Frequency of screening:
Evidence regarding frequency of screening is limited. For those with a fasting venous plasma glucose <5.5mmol/l, 5-yearly screening is suggested. [5]
Table 2: What to do following the fasting venous plasma glucose result
| Result | Action | Why |
| 7.0 mmol/L or more | Repeat a fasting plasma glucose | Two results above this level, on separate occasions,* are diagnostic of diabetes and do not require an OGTT † |
| 6.1–6.9 mmol/L | Request an OGTT † | This level is diagnostic of impaired fasting glucose. Diabetes or impaired glucose tolerance have not been excluded |
| 5.5–6.0 mmol/L | Request an OGTT † in high-risk groups ‡ | The result may be normal, but some patients will show diabetes or impaired glucose tolerance in an OGTT † |
| 5.4 mmol/L or less | Retest in 5 years or earlier if risk factors for diabetes present | This result is normal |
* The diagnosis of diabetes should always be confirmed by repeating a fasting plasma glucose on another day unless there is unequivocal hyperglycaemia with acute metabolic decompensation or obvious symptoms of thirst or polyuria.
† OGTT = Oral glucose tolerance test
‡ Non-European ethnicity, first-degree relative with diabetes, past history of gestational diabetes.

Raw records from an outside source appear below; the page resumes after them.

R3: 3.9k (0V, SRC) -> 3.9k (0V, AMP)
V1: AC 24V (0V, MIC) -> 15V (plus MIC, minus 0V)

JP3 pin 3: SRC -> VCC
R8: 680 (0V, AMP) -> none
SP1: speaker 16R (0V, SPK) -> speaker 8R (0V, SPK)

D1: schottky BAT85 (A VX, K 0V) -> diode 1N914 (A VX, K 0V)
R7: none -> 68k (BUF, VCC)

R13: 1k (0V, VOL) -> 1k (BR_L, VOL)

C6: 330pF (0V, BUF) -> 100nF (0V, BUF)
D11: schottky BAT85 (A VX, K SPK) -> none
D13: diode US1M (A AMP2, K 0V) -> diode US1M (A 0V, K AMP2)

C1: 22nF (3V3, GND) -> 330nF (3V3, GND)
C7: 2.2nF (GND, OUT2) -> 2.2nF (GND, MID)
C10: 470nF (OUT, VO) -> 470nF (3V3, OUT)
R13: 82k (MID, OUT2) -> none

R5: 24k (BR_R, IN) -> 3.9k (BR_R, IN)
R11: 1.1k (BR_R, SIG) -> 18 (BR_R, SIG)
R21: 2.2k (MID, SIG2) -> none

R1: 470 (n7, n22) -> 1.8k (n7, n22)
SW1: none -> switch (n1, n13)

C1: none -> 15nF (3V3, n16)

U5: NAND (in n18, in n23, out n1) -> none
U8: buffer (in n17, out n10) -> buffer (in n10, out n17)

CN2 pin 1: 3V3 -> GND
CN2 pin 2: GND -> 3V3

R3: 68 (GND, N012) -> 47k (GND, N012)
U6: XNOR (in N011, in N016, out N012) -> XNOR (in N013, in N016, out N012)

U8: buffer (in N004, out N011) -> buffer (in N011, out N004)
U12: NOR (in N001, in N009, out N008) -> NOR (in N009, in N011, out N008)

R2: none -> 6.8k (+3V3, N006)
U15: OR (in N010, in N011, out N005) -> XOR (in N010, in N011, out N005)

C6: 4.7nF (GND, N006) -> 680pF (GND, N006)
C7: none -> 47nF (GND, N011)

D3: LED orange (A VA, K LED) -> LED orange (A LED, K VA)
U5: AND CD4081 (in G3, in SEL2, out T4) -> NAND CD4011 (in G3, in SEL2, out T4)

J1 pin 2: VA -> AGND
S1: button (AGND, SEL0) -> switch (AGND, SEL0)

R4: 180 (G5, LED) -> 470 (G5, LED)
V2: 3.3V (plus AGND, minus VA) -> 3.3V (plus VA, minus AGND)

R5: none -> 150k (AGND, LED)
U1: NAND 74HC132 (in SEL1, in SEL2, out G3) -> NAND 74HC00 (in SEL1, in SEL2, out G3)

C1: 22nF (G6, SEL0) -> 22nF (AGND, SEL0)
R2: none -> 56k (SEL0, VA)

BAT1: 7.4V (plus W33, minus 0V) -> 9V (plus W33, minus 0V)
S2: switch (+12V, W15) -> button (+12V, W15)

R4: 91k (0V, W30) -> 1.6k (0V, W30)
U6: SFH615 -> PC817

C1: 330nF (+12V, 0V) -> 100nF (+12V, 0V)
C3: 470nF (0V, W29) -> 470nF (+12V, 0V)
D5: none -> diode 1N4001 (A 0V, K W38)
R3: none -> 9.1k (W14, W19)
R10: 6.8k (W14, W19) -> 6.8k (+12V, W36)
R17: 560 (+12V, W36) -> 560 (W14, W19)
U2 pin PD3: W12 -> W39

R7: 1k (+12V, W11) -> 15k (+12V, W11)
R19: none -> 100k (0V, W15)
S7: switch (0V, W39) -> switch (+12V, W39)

Reproduced with permission from: New Zealand Guidelines Group. New Zealand cardiovascular guidelines handbook: A summary resource for primary care practitioners. 2nd ed. Wellington : New Zealand Guidelines Group; 2009.
Diagnostic tests:
The diagnosis of diabetes is made on the basis of venous plasma glucose measurements (see table 3). In asymptomatic individuals, a fasting glucose >7 mmol/l, repeated on a second occasion confirms the diagnosis of diabetes. A glucose tolerance test is recommended in those with fasting glucose levels 5.5 - 7.0 mmol/l and in those with HbA1c > 6%, though with appreciably raised HbA 1c a fasting glucose often confirms the diagnosis. The place of HbA1c in making the diagnosis of diabetes remains to be clarified. In symptomatic individuals a random glucose (> 11mmol/l) is sufficient to establish the diagnosis of diabetes.
Table 3: Values of venous plasma glucose for diagnosis of diabetes mellitus and other categories of hyperglycaemia
| Category | Blood test | Venous plasma glucose (mmol/L) |
| Diabetes mellitus | Fasting | ≥7 |
| or 2-h post glucose load | ≥11.1 | |
| or both | ||
| Impaired glucose tolerance (IGT) | Fasting (if measured) | <7.0 |
| and 2-h post glucose load | ≥7.8 and <11.1 | |
| Impaired fasting glycaemia (IFG) | Fasting | ≥6.1 and <7.0 |
| and (if measured) 2-h post glucose load | <7.8 | |
Reproduced with permission from: New Zealand Guidelines Group. New Zealand cardiovascular guidelines handbook: A summary resource for primary care practitioners. 2nd ed. Wellington: New Zealand Guidelines Group; 2009.
Future screening tests:
HbA1c may come to be the preferred screening test in the future.
References:
- Ministry of Health. A Portrait of Health. Key results of the 2006/07 New Zealand Health Survey. Wellington: Ministry of Health; 2008. Available online. URL:
http://www.moh.govt.nz/moh.nsf/indexmh/portrait-of-health - Tuomilehto J, Lindström J, Eriksson JG, Valle TT, Hämäläinen H, Ilanne-Parikka P, et al, for the Finnish Diabetes Prevention Study Group. Prevention of type 2 diabetes mellitus by changes in lifestyle among subjects with impaired glucose tolerance. N. Engl. J. Med., 2001; 344:1343-1350.
- Knowler WC, Barrett-Connor E, Fowler SE, Hamman RF, Lachin JM, Walker EA, et al. for the Diabetes Prevention Program Research Group. Reduction in the incidence of type 2 diabetes with lifestyle intervention or metformin. N. Engl. J. Med., 2002;346:393-403.
- Pan XR, Li GW, Hu YH, Wang JX, Yang WY, An ZX, et al. Effects of diet and exercise in preventing NIDDM in people with impaired glucose tolerance: The Da Qing IGT and Diabetes Study. Diabetes Care, 1997;20:537-544.
- New Zealand Guidelines Group. New Zealand cardiovascular guidelines handbook: A summary resource for primary care practitioners. 2nd ed. Wellington: New Zealand Guidelines Group; 2009.